CMA CGM ne reviendra pas sur le marché obligataire avant 2013

Avant d'émettre, le transporteur doit régler le refinancement de sa dette bancaire. Les discussions se poursuivent
Olivier Pinaud

CMA CGM espérait initialement trouver un accord avec ses banques avant l’été concernant le refinancement de sa dette. «Les discussions ont pris un peu de retard», a reconnu hier Michel Sirat, le directeur financier du numéro trois mondial du transport maritime de conteneurs, lors de l’annonce des résultats du premier semestre. Quelques points restent encore à régler mais un accord devrait pouvoir être signé «dans les prochaines semaines». Il devrait comporter une augmentation de capital.

Le groupe doit rééchelonner deux échéances de taille: 600 millions de dollars en principal dès cette année puis un peu plus d’un milliard en 2013. Le refinancement de ces lignes devrait être complété par la suite par une émission obligataire, «plutôt en 2013 que cette année», précise Michel Sirat. CMA CGM avait déjà fait appel au marché obligataire «high yield» en avril 2011 pour un montant de 945 millions de dollars. Cette restructuration financière doit permettre de couvrir les futurs investissements du transporteur et d’anticiper 2015, année au cours de laquelle le groupe familial turc Yildirim pourra exercer ses obligations convertibles en actions et détenir ainsi 20% du capital. La famille Saadé, unique actionnaire de CMA CGM, pourrait à ce moment-là chercher à racheter ces ORA.

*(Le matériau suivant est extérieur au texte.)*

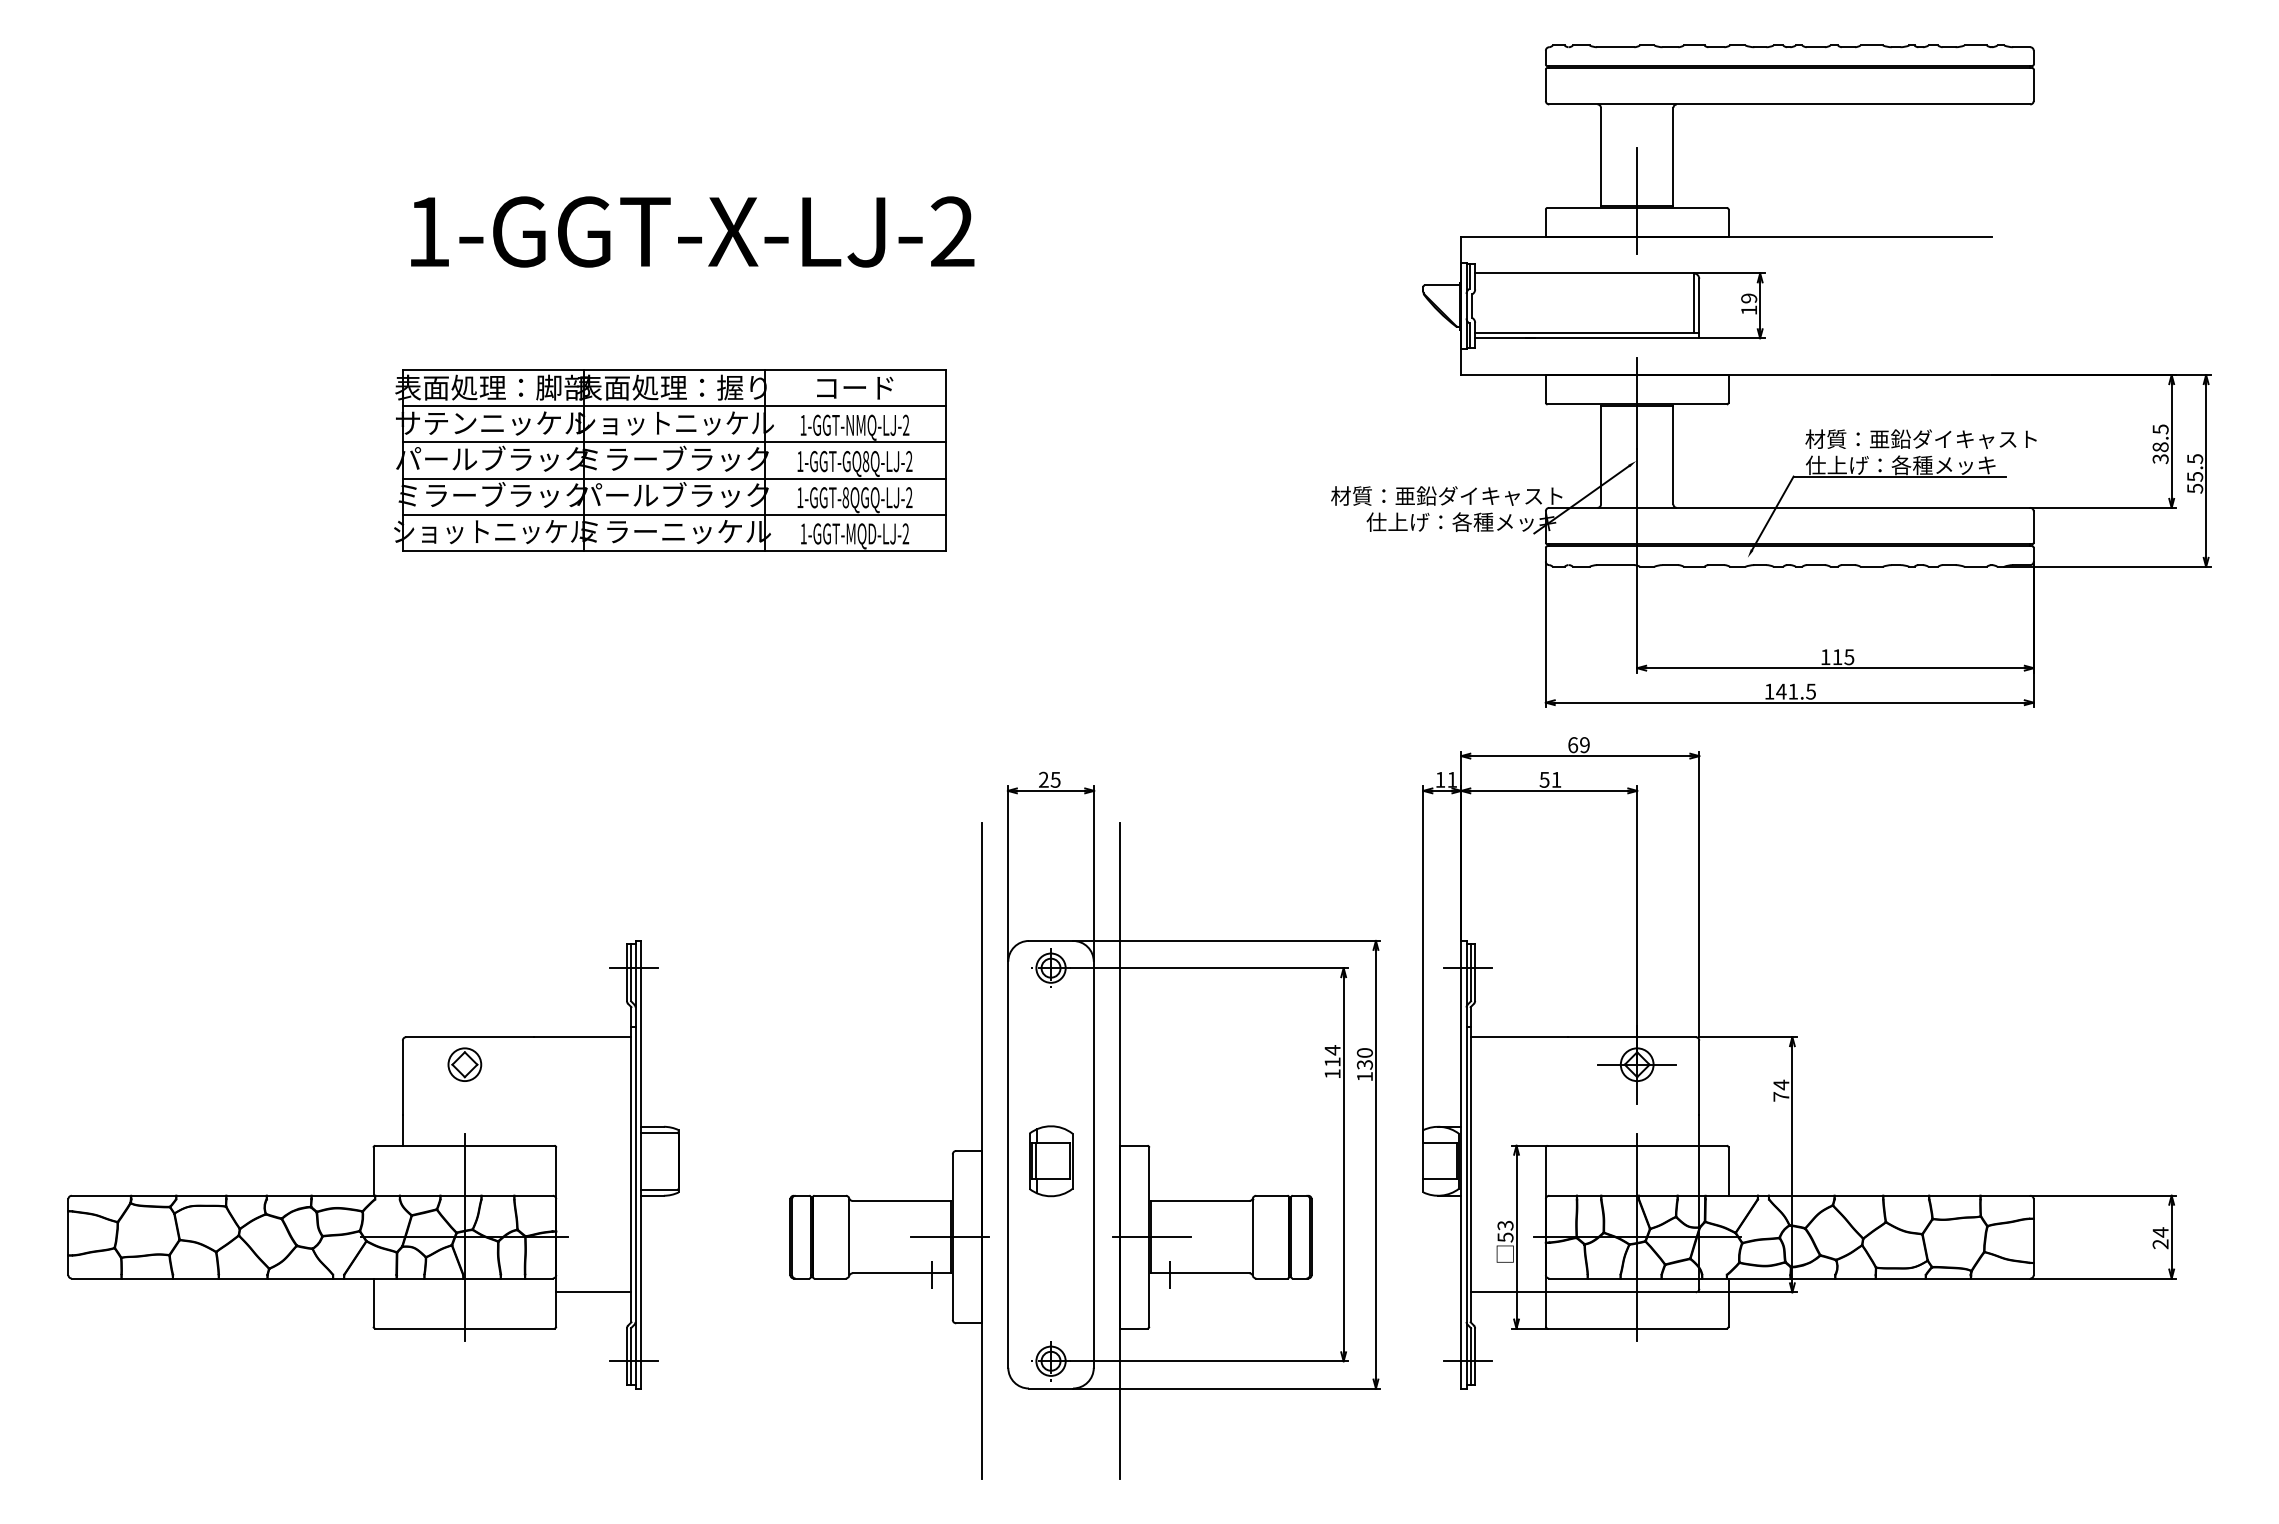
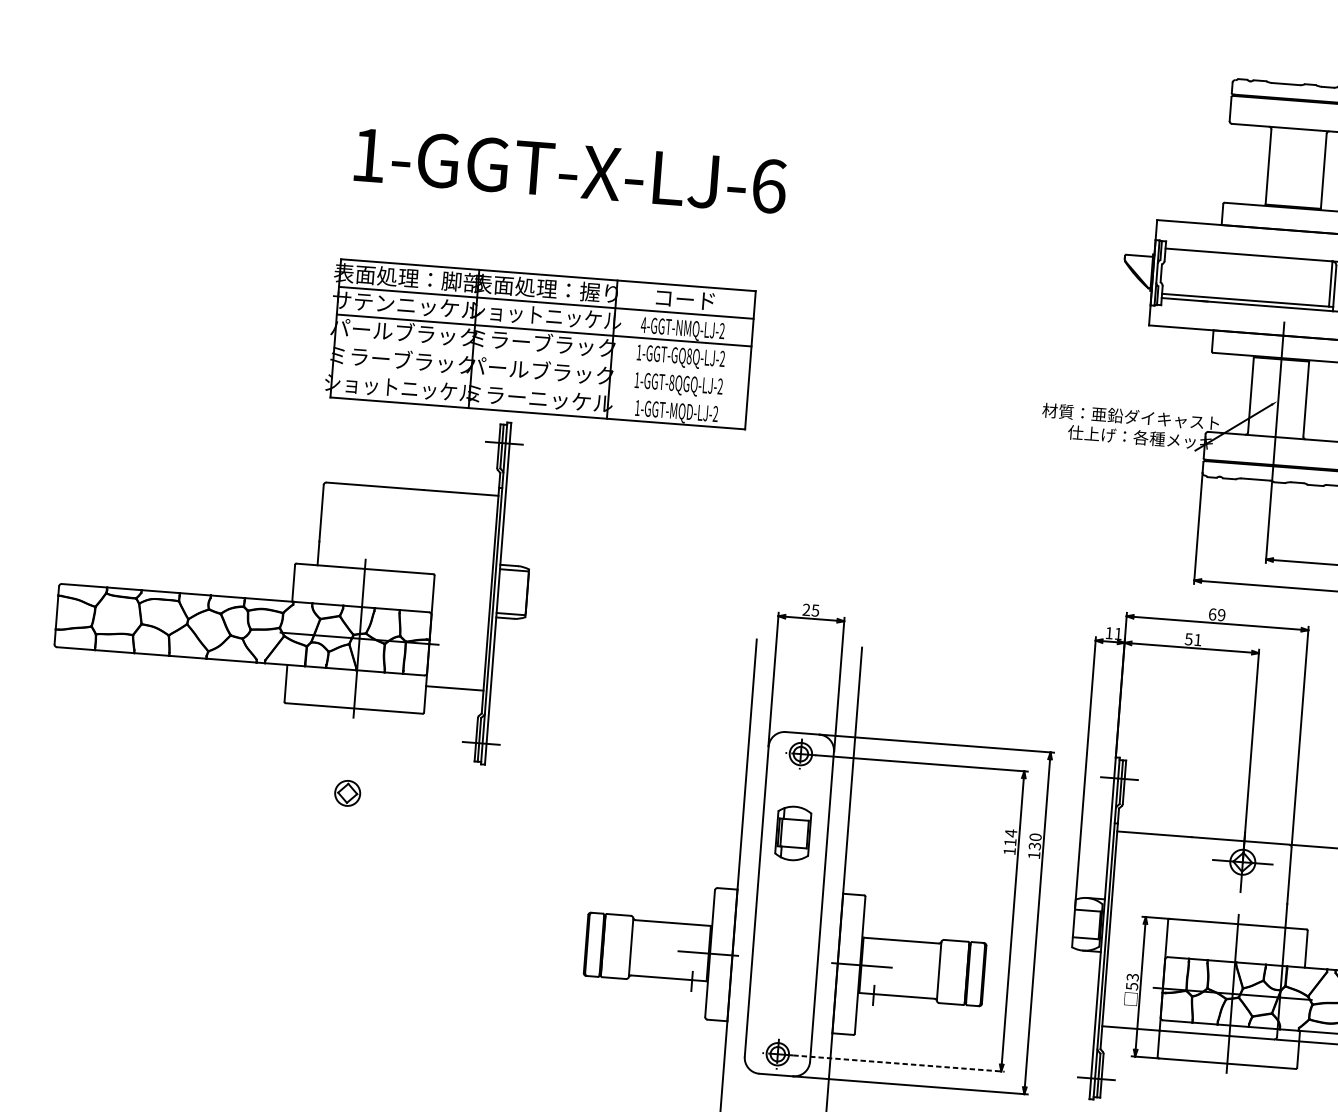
line: (1637, 200) -> (1293, 202), removed
text: (953, 231) -> (769, 185), 1-GGT-X-LJ-2 -> 1-GGT-X-LJ-6
text: (802, 425) -> (643, 325), 1-GGT-NMQ-LJ-2 -> 4-GGT-NMQ-LJ-2
line: (673, 478) -> (541, 358), removed
line: (673, 514) -> (539, 385), removed
part: (1051, 1161) -> (793, 833), moved
part: (373, 1164) -> (294, 577), moved
line: (1210, 1361) -> (899, 1063), solid -> dashed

Point positif pour CMA CGM, les discussions avec les banques interviennent alors que le transporteur est redevenu profitable au deuxième trimestre. Il a dégagé un chiffre d’affaires de 4,15 milliards de dollars, en hausse de 12% par rapport au deuxième trimestre 2011, soutenu par la hausse de 8% des volumes transportés et d’une remontée de 9% des prix. Grâce aux réductions de capacité engagées par les transporteurs, «les taux de fret ont retrouvé leur niveau du premier trimestre 2011», apprécie Michel Sirat.

Couplés aux mesures d’économies (294 millions de dollars au premier semestre), ces éléments ont permis de dégager un excédent brut d’exploitation trimestriel de 460 millions de dollars, après une perte de 31 millions au premier trimestre. Le bénéfice net ressort à 178 millions, ne permettant pas de compenser totalement la perte de 248 millions essuyée au cours des trois premiers mois de l’année. Le groupe espère toujours dégager un bénéfice net en 2012 après 30 millions de pertes en 2011.